Seventh seed Simona Halep is the highest-ranked player left, but Konta rejected the idea that this is a golden opportunity, saying: "Every person that's still in the draw, there's a reason why they're still in the draw. The eight best players of this tournament are still playing."

There had been major doubts about Kvitova's fitness prior to the tournament, with the 29-year-old not having played since before the French Open because of a left forearm problem.

But she had won her first three matches in straight sets and came out firing on Centre Court.

Kvitova is one of the purest strikers of a tennis ball on tour and she crunched 11 winners in the first five games. She then saved two break points at 4-4 with strong serving before breaking Konta to win the opening set.

But Konta changed the momentum immediately with a break to start the second set and was quickly 4-0 up.

Kvitova was making a lot more errors and Konta was ruthless, winning five games in a row to lead 5-1 in the decider.

Things became decidedly nervy when Kvitova claimed three games in a row to get back to 5-4, saving two match points on the Konta serve, but the Brit served it out at the second time of asking.

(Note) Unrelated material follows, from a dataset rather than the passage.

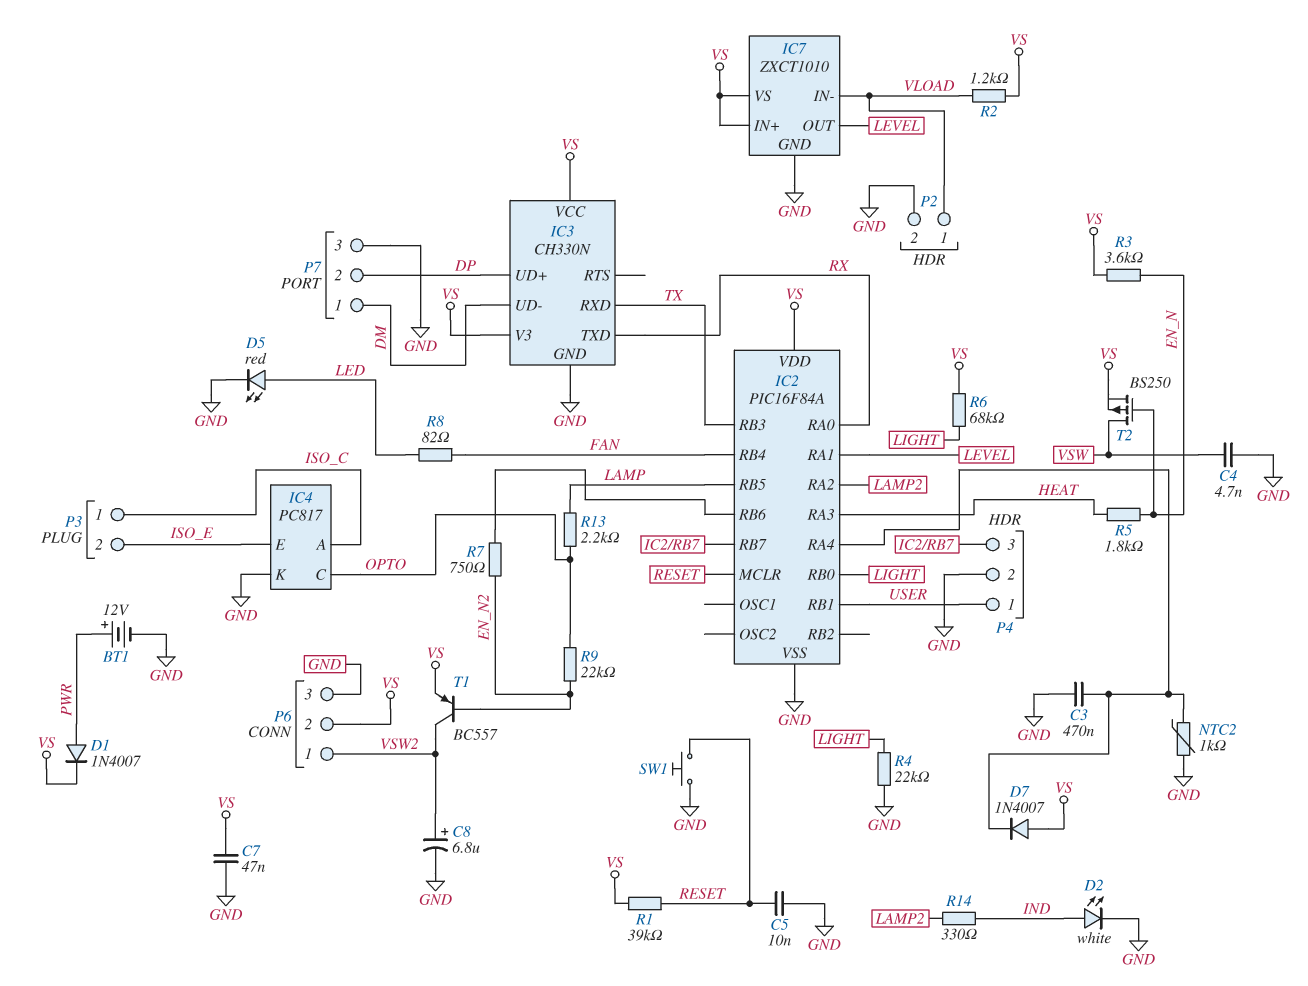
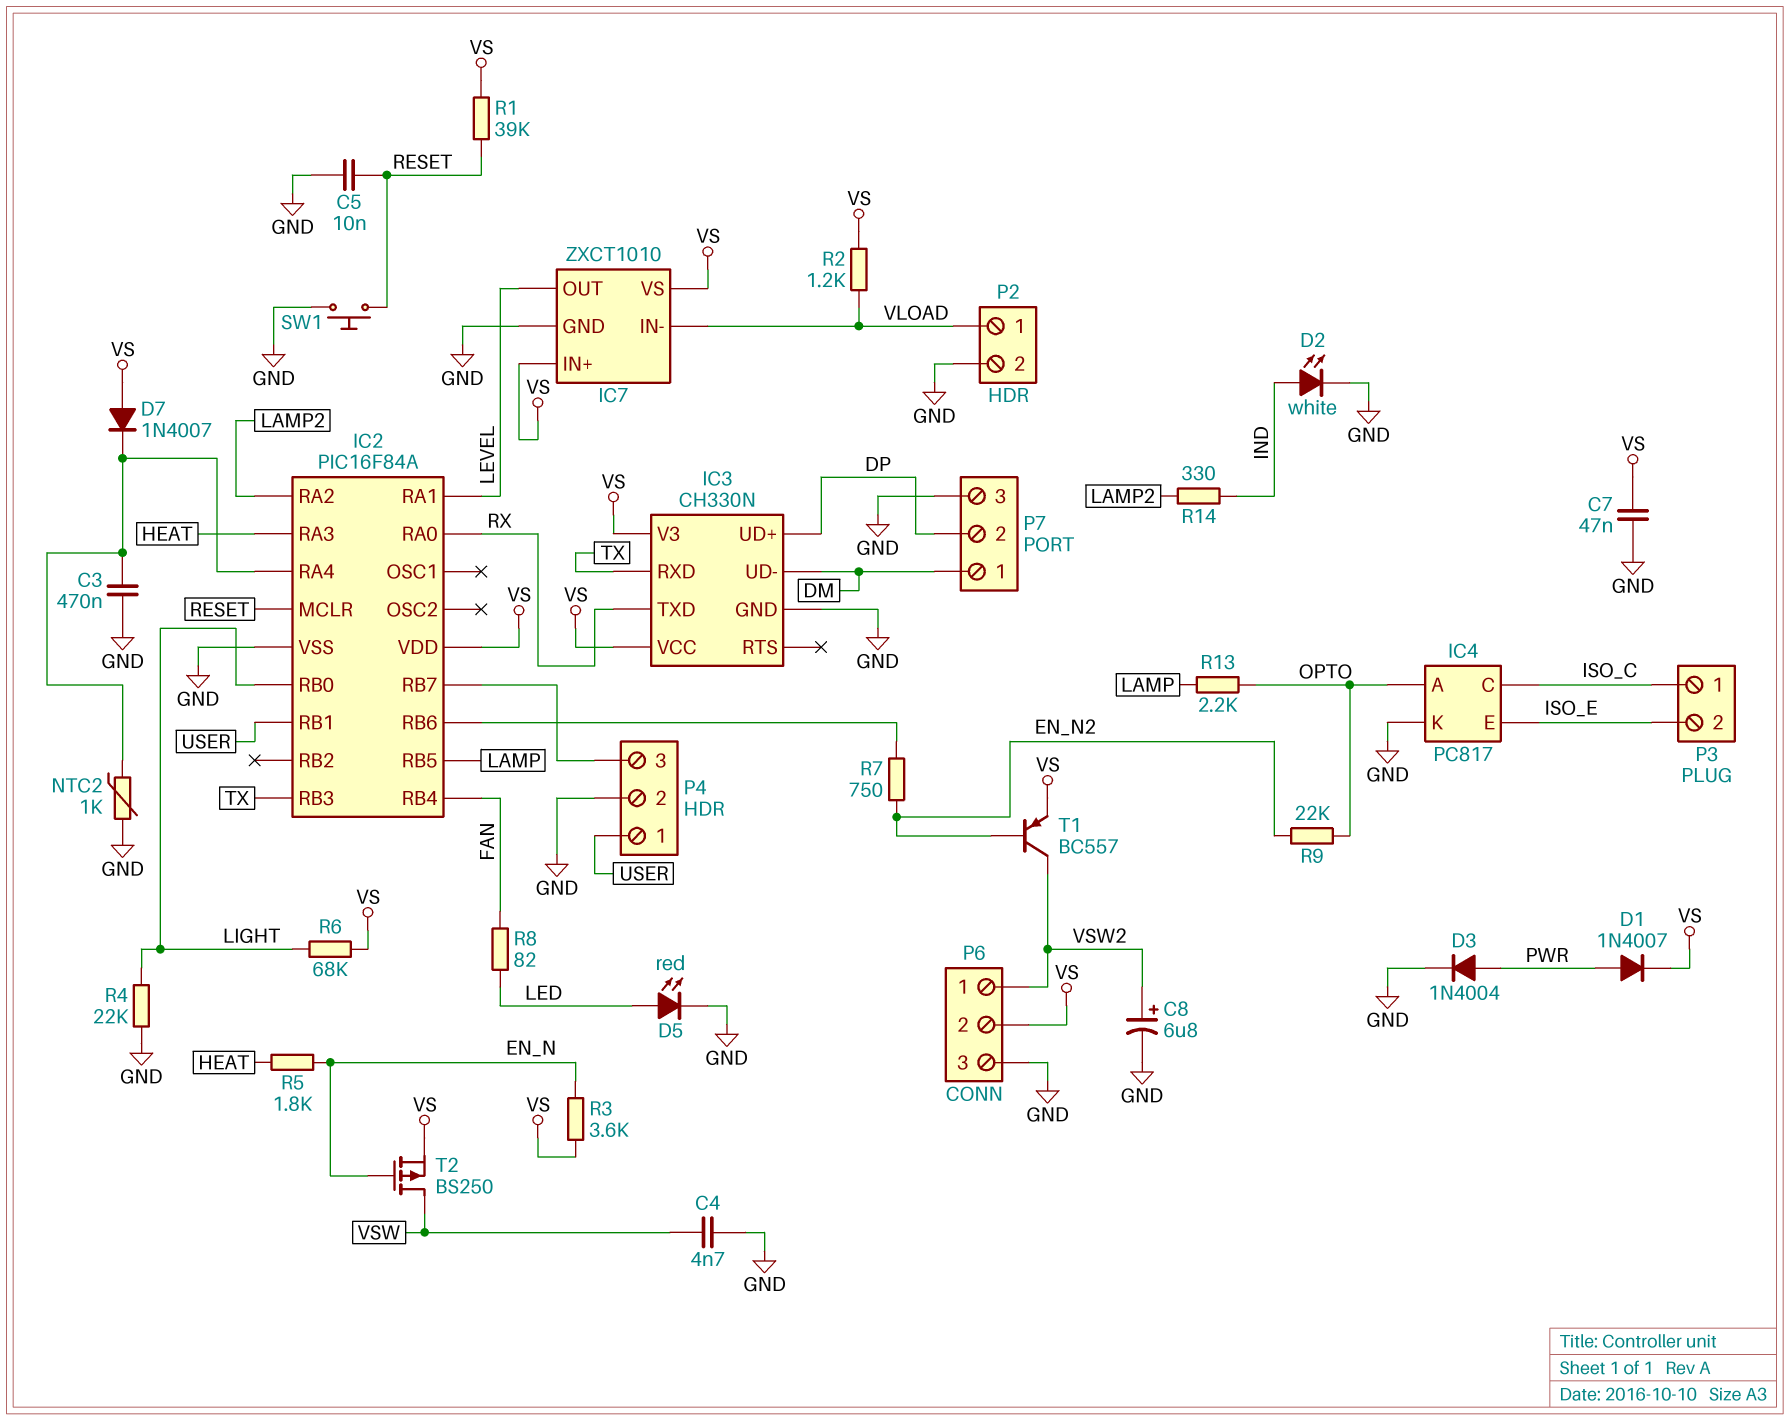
BT1: 12V (plus PWR, minus GND) -> none
D3: none -> diode 1N4004 (A PWR, K GND)
IC4 pin A: ISO_C -> OPTO
IC4 pin C: OPTO -> ISO_C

Konta insisted she had not been as tense as the crowd, saying: "I actually felt quite fine. The way it went from 5-2 to 5-4 was very much on Petra's racket. She played very freely in the end. The balls were coming like bullets.

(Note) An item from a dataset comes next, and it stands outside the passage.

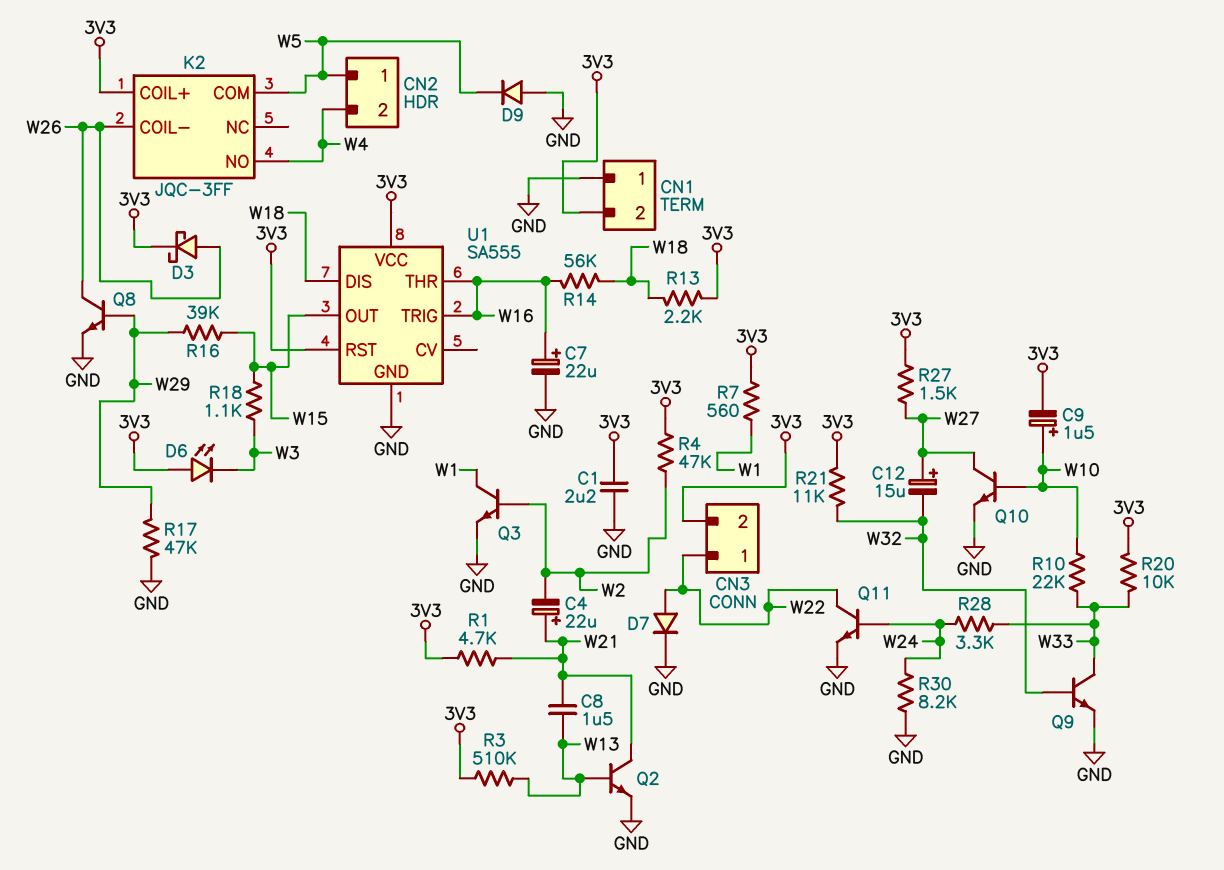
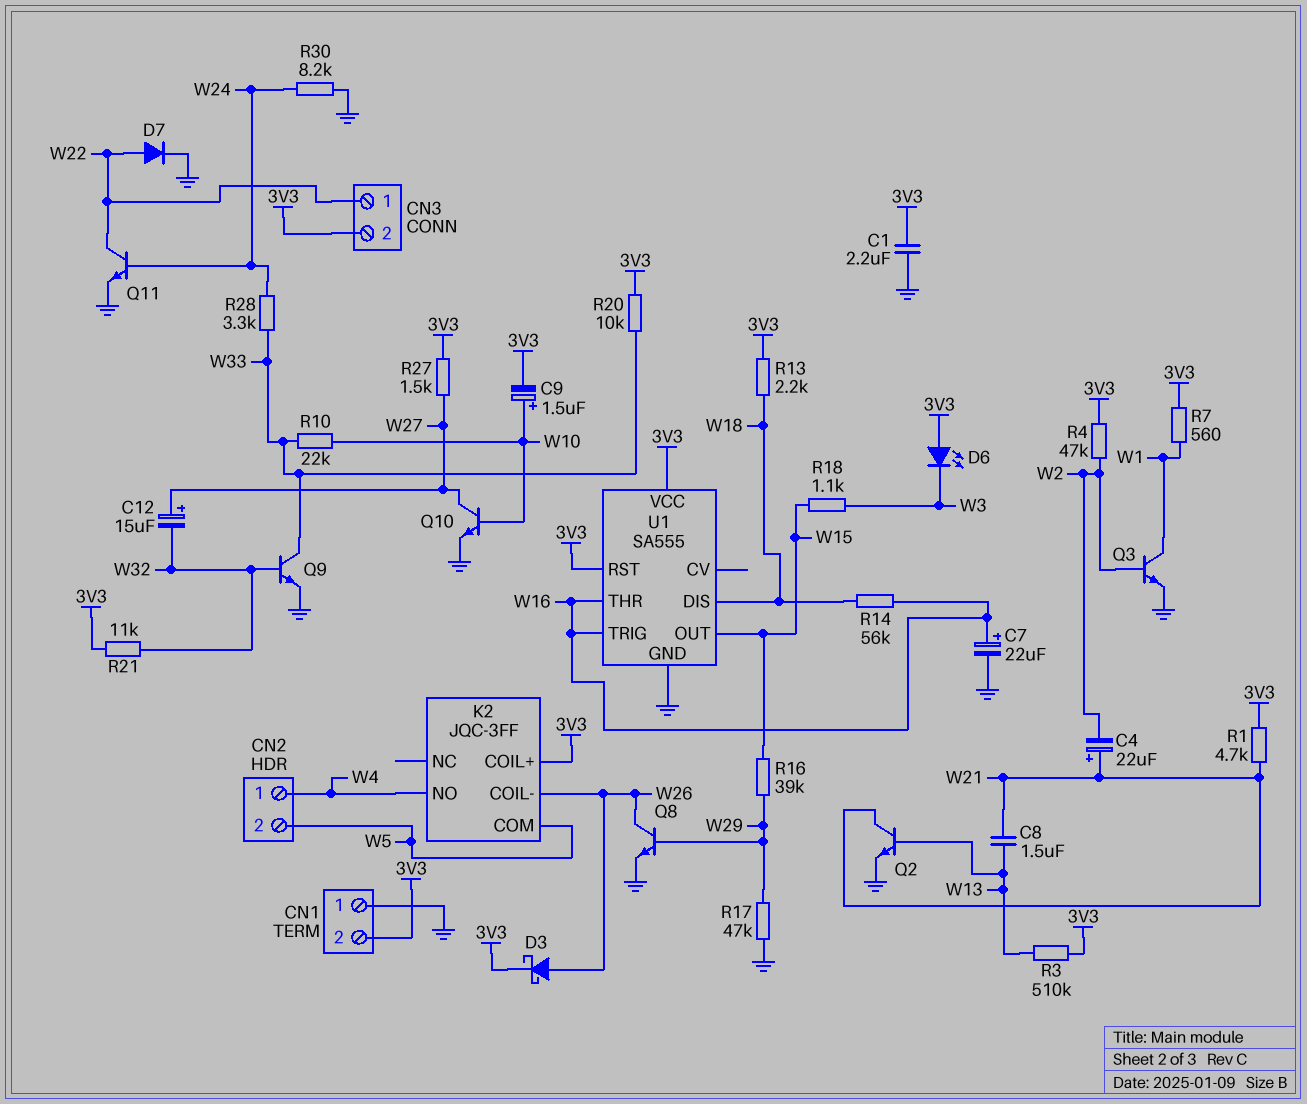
CN2 pin 1: W5 -> W4
CN2 pin 2: W4 -> W5
D9: diode (A GND, K W5) -> none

"There's not much that I did wrong. I actually thought I did quite well in trying to stay with her and trying to close it out in that 5-2 game. However, I also felt comfortable and confident that I was still doing the right things. I was either going to get another opportunity or I wasn't."

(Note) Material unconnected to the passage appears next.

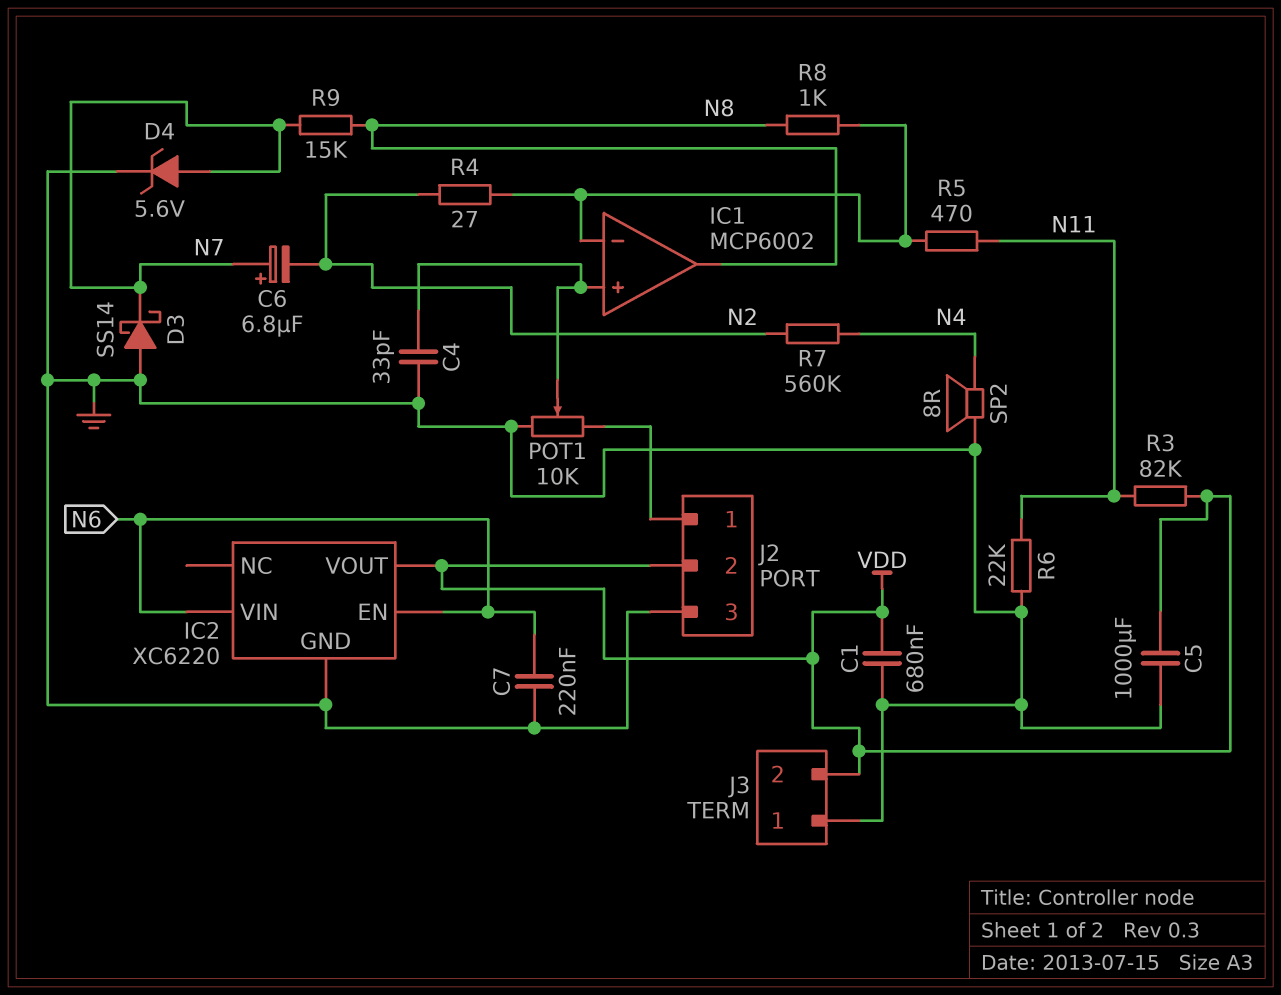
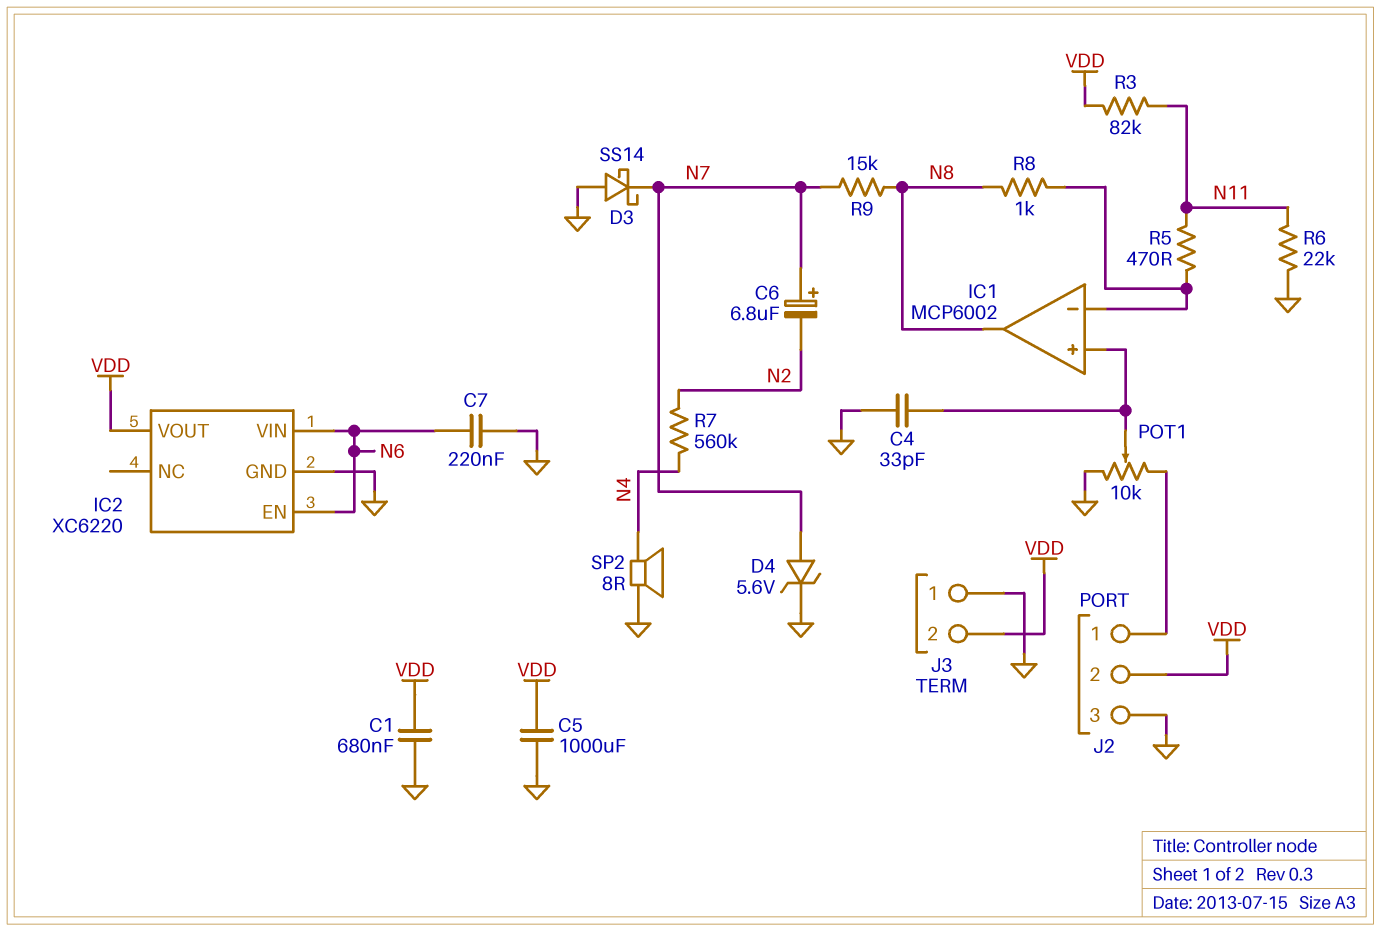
R4: 27 (IC1/in-, N2) -> none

Konta's win continued her superb record in deciding sets this season. The 19th seed has now won 14 of the last 15 matches in which she has been taken the distance.

"That's something I can be really proud of," she said. "To know, even if it's just for myself, that I have the capability to stay there as long as I need to for however long, even if losing the first set, I know I have every opportunity to get back into the match."

Konta has now made back-to-back Grand Slam quarter-finals after her run to the last four of the French Open, and is certainly playing her best tennis since making the semis here two years ago and possibly even better.

"I'm not one to really compare myself to myself or to anything really," she said.

"Obviously the experience that I had in 2017 was a magnificent one. It was something that is incredibly special to me.

"Equally, how I'm doing so far, I'm just really pleased with the level I'm playing, how I'm competing, how I'm really just trying to find a way in each match that I play. I'm playing very tough matches against very tough opponents.

"Overall I'm enjoying this tournament for what it is, how I feel like I'm still building on each match that I'm playing."

Konta will undoubtedly be the favourite against 33-year-old Strycova, ranked 54th in the world, although the Czech did win their only previous meeting in Tokyo two years ago.

"She's a very crafty player," said Konta. "She knows how to mix it up. She knows how to play on this surface. I'm just looking forward to playing another great player. It's nice to be in the quarter-finals of a Slam again."

Meanwhile, Ukraine's eighth seed Elina Svitolina reached the Wimbledon quarter-finals for the first time and hopes her boxing workouts can help her go the distance.

The 24-year-old was quicker to the punch against Croatia's Petra Martic, winning 6-4 6-2 to continue her impressive progress in her seventh appearance in the main draw.

She will face unseeded Czech Karolina Muchova today with a first Grand Slam semi-final in her sights.

Asked how she is preparing for her matches, Svitolina said boxing was a useful way of letting off steam.

"I think it's a great workout because sometimes you just need to let go of the negative things in your head," she said. "Sometimes it's frustrating matches that you lose. I think it's a good workout also for your mind."

Svitolina said she is a big fan of Britain's former world heavyweight champion Anthony Joshua.

"Yeah, a big fan of his. Unfortunately his last fight wasn't great," she said. "In Ukraine there are great fighters. I don't know why, but since a long time ago I started doing boxing with my brother. Then throughout the years, I continued it."